The FTC-Queen is back!

This isn’t my first (or last) post about guidelines, but I wanted to revisit FTC disclosures; especially for all the newbies out there! Back in 2015 I wrote a post about Giveaways, and how A LOT of bloggers are holding these illegally. One about Privacy, and how obtain and use the information provided to you. Then, in 2016, I wrote an informative post about FTC guidelines, and how to remain compliant.

I’ve been asked on several occasions to clarify FTC guidelines, and my curiosity got the better of me. I took to Twitter and did a poll:

I am… rather shocked, that 40% don’t even know what the FTC is??

Honestly, I am surprised at the low votes on #3; not gonna lie. Simply because after all this time, I still see bloggers hosting “illegal” giveaways, and not adhering to the FTC guidelines; especially on Instagram. I don’t consider myself the “guideline police” per-se, but I do find it disconcerting when individuals don’t educate themselves on it. If I know the information, I feel semi-obligated to share. Thus, here we are!


Keep in mind, you don’t HAVE to follow my advice, but at least use it to educate yourself and take it into consideration. There are numerous resources, and you can get all of this information on the… FTC website. 

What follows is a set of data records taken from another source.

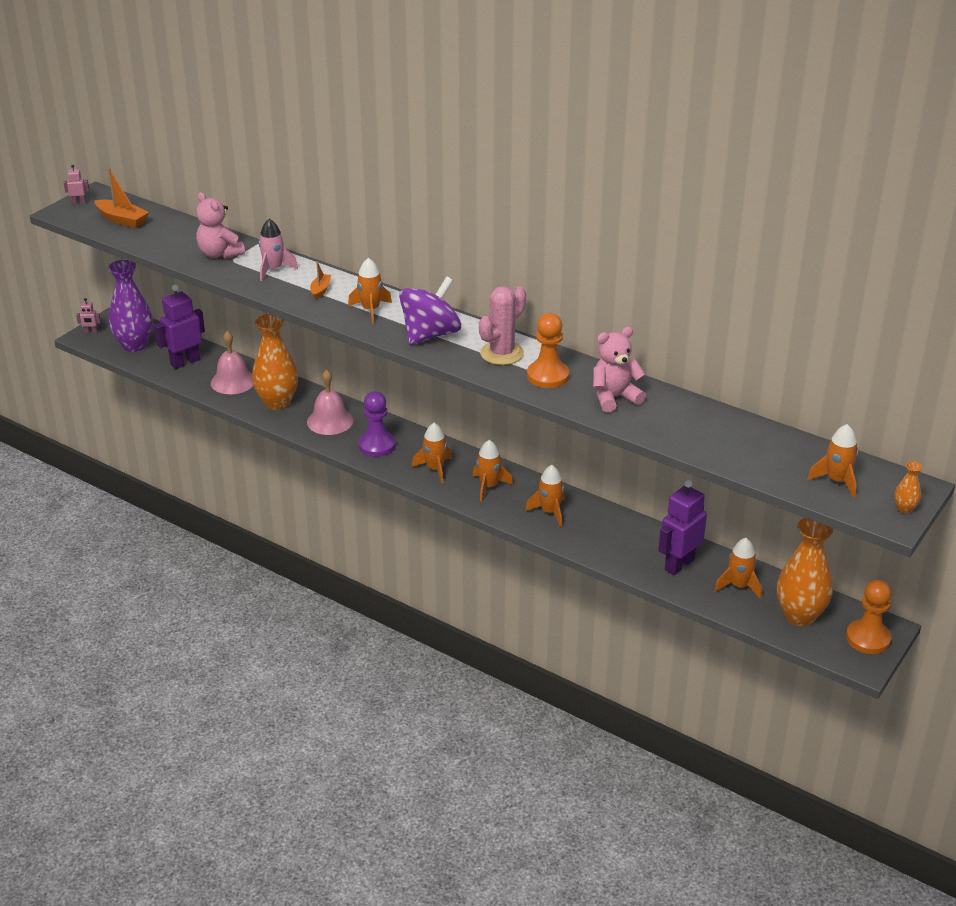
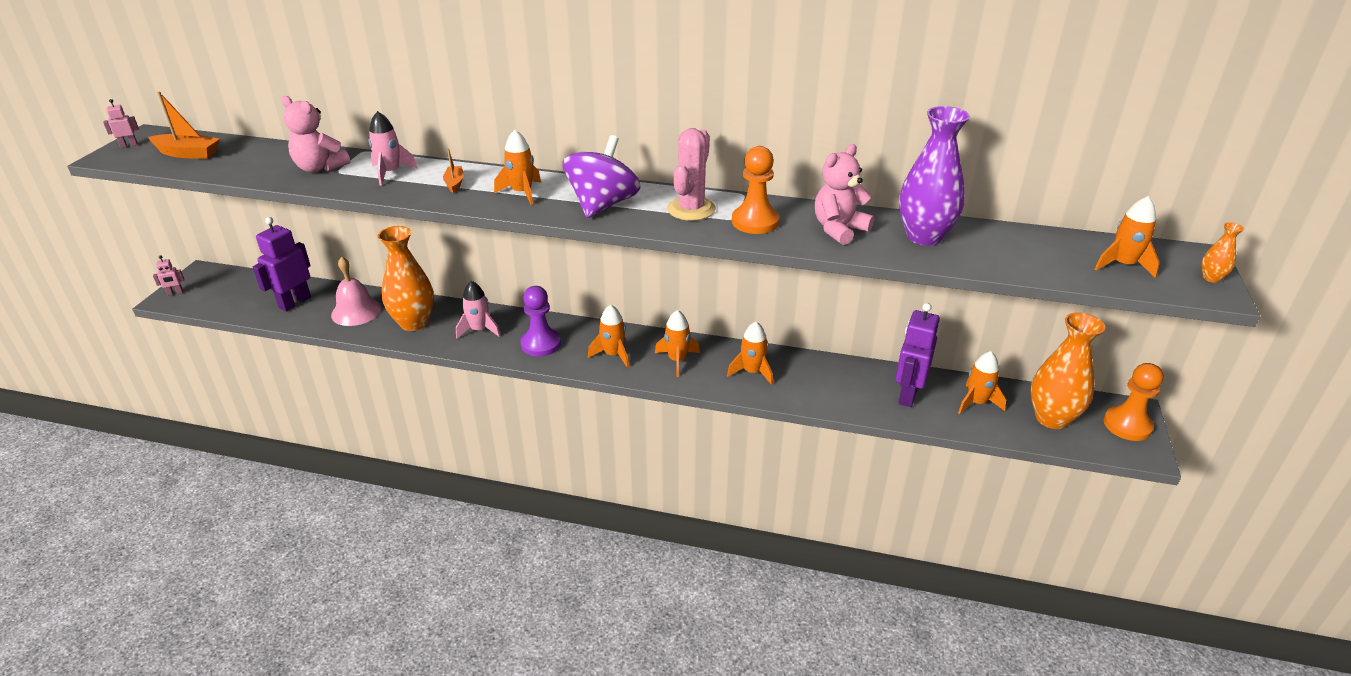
camera: 20 degrees left, 0 degrees up
(134, 345) = (230, 296): purple vase -> purple vase (924, 236)
(330, 421) = (479, 330): pink bell -> pink rocket

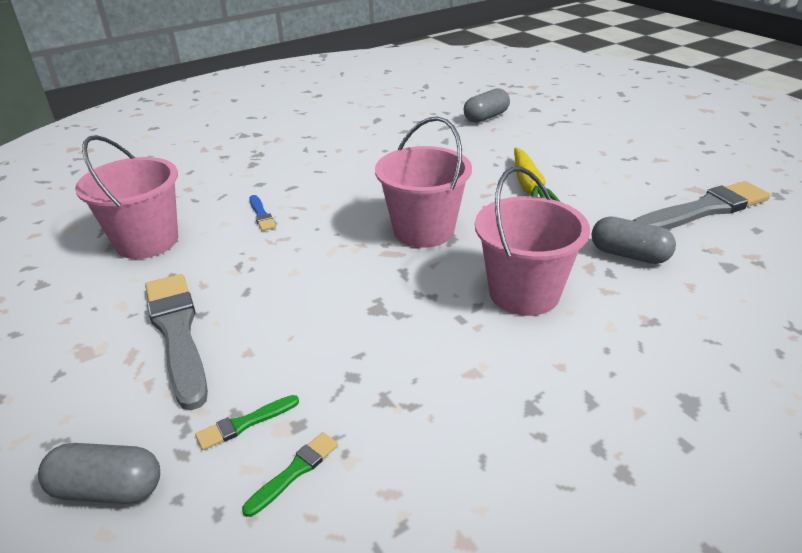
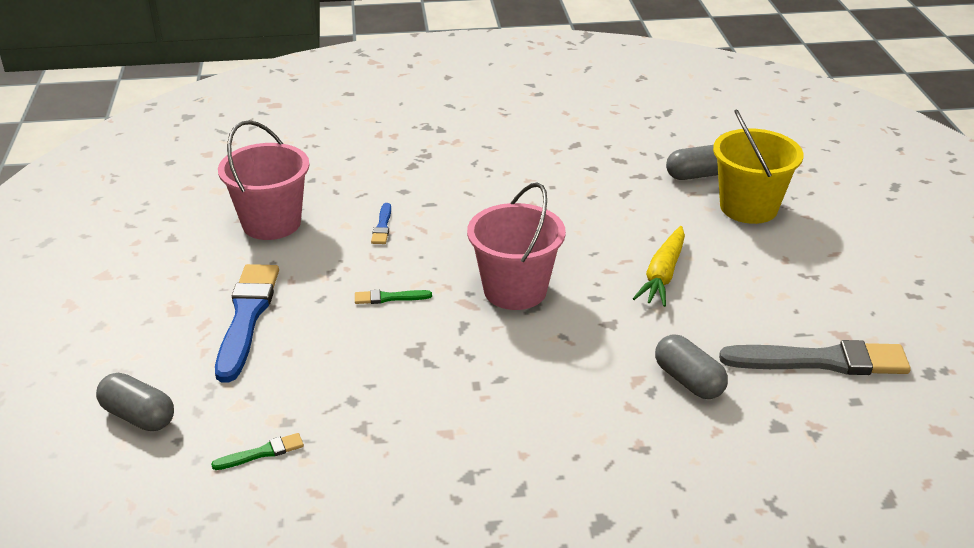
camera: 25 degrees right, 0 degrees up
(177, 334) = (246, 318): grey brush -> blue brush
(245, 423) = (251, 406): green brush -> green brush (389, 298)
(524, 293) = (551, 382): pink bucket -> none
(542, 127) = (748, 207): none -> yellow bucket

Not much has changed honestly – but there’s been a lot more elaboration to social media posts, and how to post about those endorsements.

First and foremost, and this is a given, anytime you receive ANYTHING from a company to endorse and/or review, yes that means a free book, you must disclose it. Most bloggers know this, and even do this. But what we might get tripped up, is when we cross-post. Goodreads, Amazon, etc. And when we are discussing said product and not “reviewing” it.

Your readers need to know, and understand, the relationship.

I see blanket statements on a blog’s sidebar that state they “receive books for free from the publishers in exchange for and honest review,” and while this is nice, it needs to be on every. single. post. Your readers need to know, and understand, the relationship. 

Not only must you disclose that you received said item, you must disclose every time you endorse said product. This again, would be more common on social media.

That being said, you cannot review, or praise to a product, you haven’t tried. You also can’t praise a product you disliked. Basically, you can’t LIE. I would assume this is… obvious.

How to disclose on social media

When promoting items on social media that you are endorsing, the hashtags #ad – #sponsored – #promotion – generally suffice. However, those hashtags needs to be on the TOP or BEGINNING of the post, so the reader is able to see it clearly, without hitting a READ MORE link/button. I’m looking at you, Instagram. 

Here are a few other key points to keep in mind:

  • You must also disclose, in every post, your relationship with the/a “company” – i.e., a rep – because even if you purchased an item, your relationship with that “company” is contingent on your endorsement of their products as a whole.
  • If you receive a coupon code for yourself, or others, you need to disclose your relationship, and #ad in your social medical posts.
  • Each time you make an endorsement about a product you received, it must be disclosed.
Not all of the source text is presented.